The pathophysiology of cardiogenic shock is:
A. Cardiac pump failure
B. Endotoxins
C. Hypoxia
D. Hypovolemia
E. Vasodilation
A. Cardiac pump failure
The treatment of cardiogenic shock may include all of the following EXCEPT:
A. Treatment of ischemia
B. Dopamine
C. Phenylephrine
D. Dobutamine
E. Intra-aortic balloon pump
C. Phenylephrine
The answer is C. The goal of therapy is to improve oxygenation, minimize ischemia, improve pump function, and decrease afterload. Dobutamine is the agent of choice in the setting of heart failure. An intra-aortic balloon pump may be a temporizing measure. Phenylephrine would increase afterload and worsen cardiac output.
A 24 year old woman presents with difficulty breathing after eating Chinese food. Her vital signs are: T 97.9, HR 120, BP 80/40, RR 28, SPO2 86%. Her voice is hoarse and her lung auscultation reveals wheezes. She has no JVD. The patient's most likely diagnosis is:
A. Anaphylactic shock
B. Cardiogenic shock
C. Spinal shock
D. Pulmonary embolism
E. Acute myocardial infarction
A. Anaphylactic shock
The answer is A. The patient's respiratory symptoms, absence of JVD, and vital signs suggest anaphylaxis (distributive shock). The proximity of symptoms to ingestion of food also suggests an allergic reaction.
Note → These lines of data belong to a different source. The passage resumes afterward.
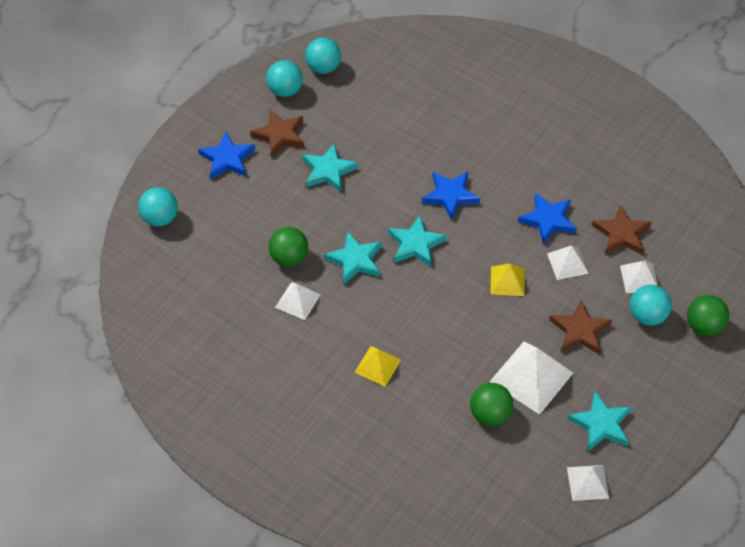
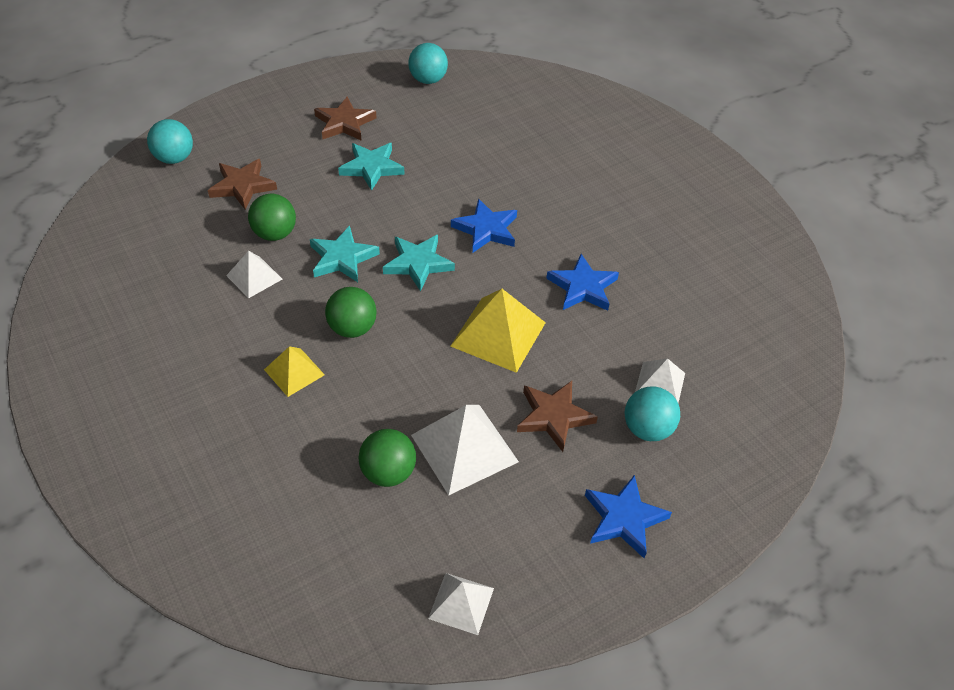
camera: 20 degrees right, 5 degrees down
(227, 159) = (278, 128): blue star -> blue star (624, 518)
(285, 91) = (377, 88): turquoise ball -> none
(507, 281) = (498, 334): yellow pyramid -> yellow pyramid, size x1.72
(567, 263) = (580, 339): white pyramid -> none
(601, 424) = (519, 536): turquoise star -> none
(621, 234) = (663, 329): brown star -> brown star (242, 186)
(703, 326) = (715, 466): green ball -> green ball (352, 328)

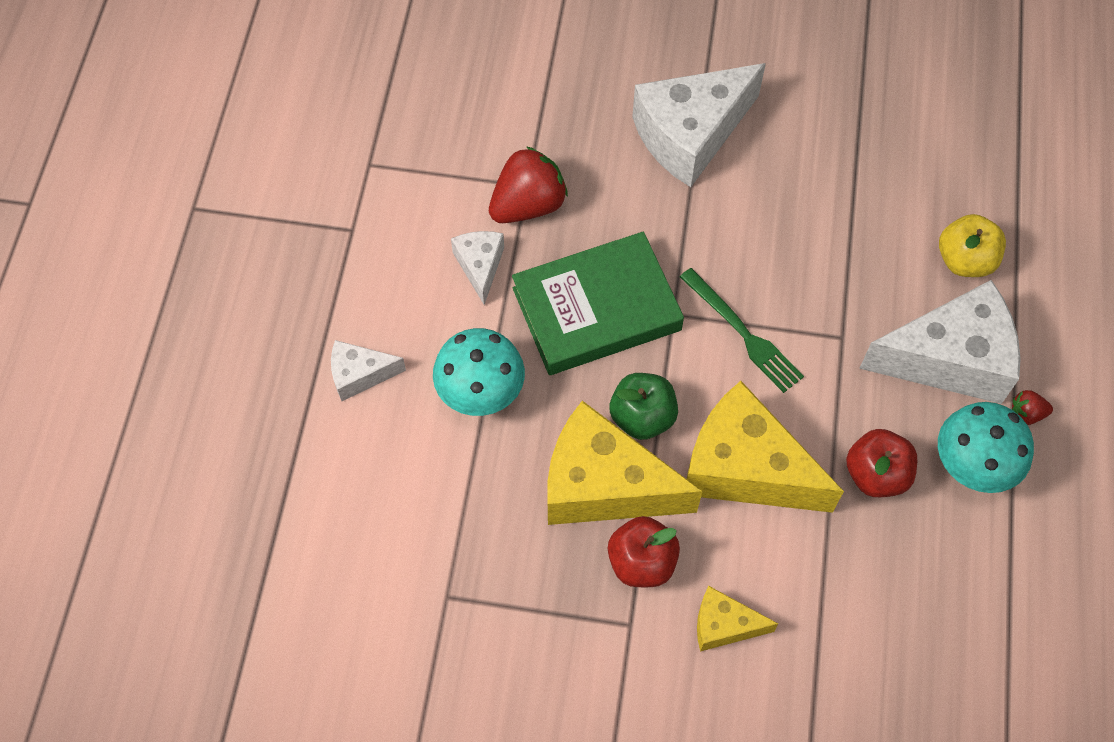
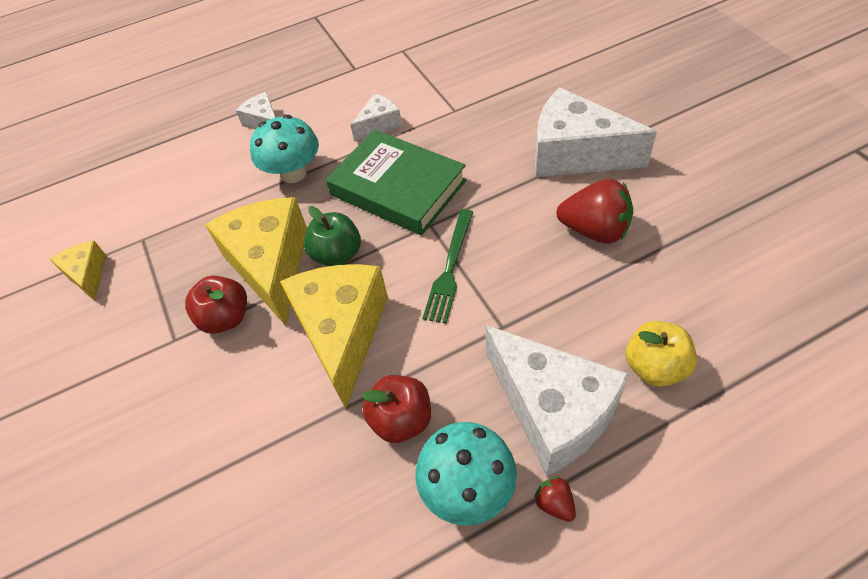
camera: 60 degrees right, 10 degrees down
(528, 205) = (441, 118): red strawberry -> red strawberry (594, 230)
(724, 625) = (205, 394): yellow cheese -> yellow cheese (87, 274)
For a young otherwise healthy patient in anaphylactic shock, the initial best treatment of those listed below is:
A. Dopamine
B. Broad spectrum antibiotics
C. Steroids
D. Epinephrine
E. Diphenhydramine
D. Epinephrine
A 15 year old boy dives into a swimming pool, hits his head on the bottom, and subsequently is found to have no sensation or motor function below the nipple line. His vital signs are: T 97.9, HR 76, BP 80/40, RR 12, SPO2 84%. He has no JVD and his lungs are clear. The patient's diagnosis is:
A. Sepsis
B. Hypovolemic shock
C. Near drowning
D. Neurogenic shock
E. Spinal shock
D. Neurogenic shock
The answer is D. The patient is most likely suffering a spinal cord injury, producing a disruption of the autonomic nervous system leading to vasodilation and hypotension (without the expected tachycardic response). This entity, called neurogenic shock, is a type of distributive shock like anaphylactic shock It is important to rule out other internal injuries in this patient, and then institute therapy with a pressor agent such as phenylephrine.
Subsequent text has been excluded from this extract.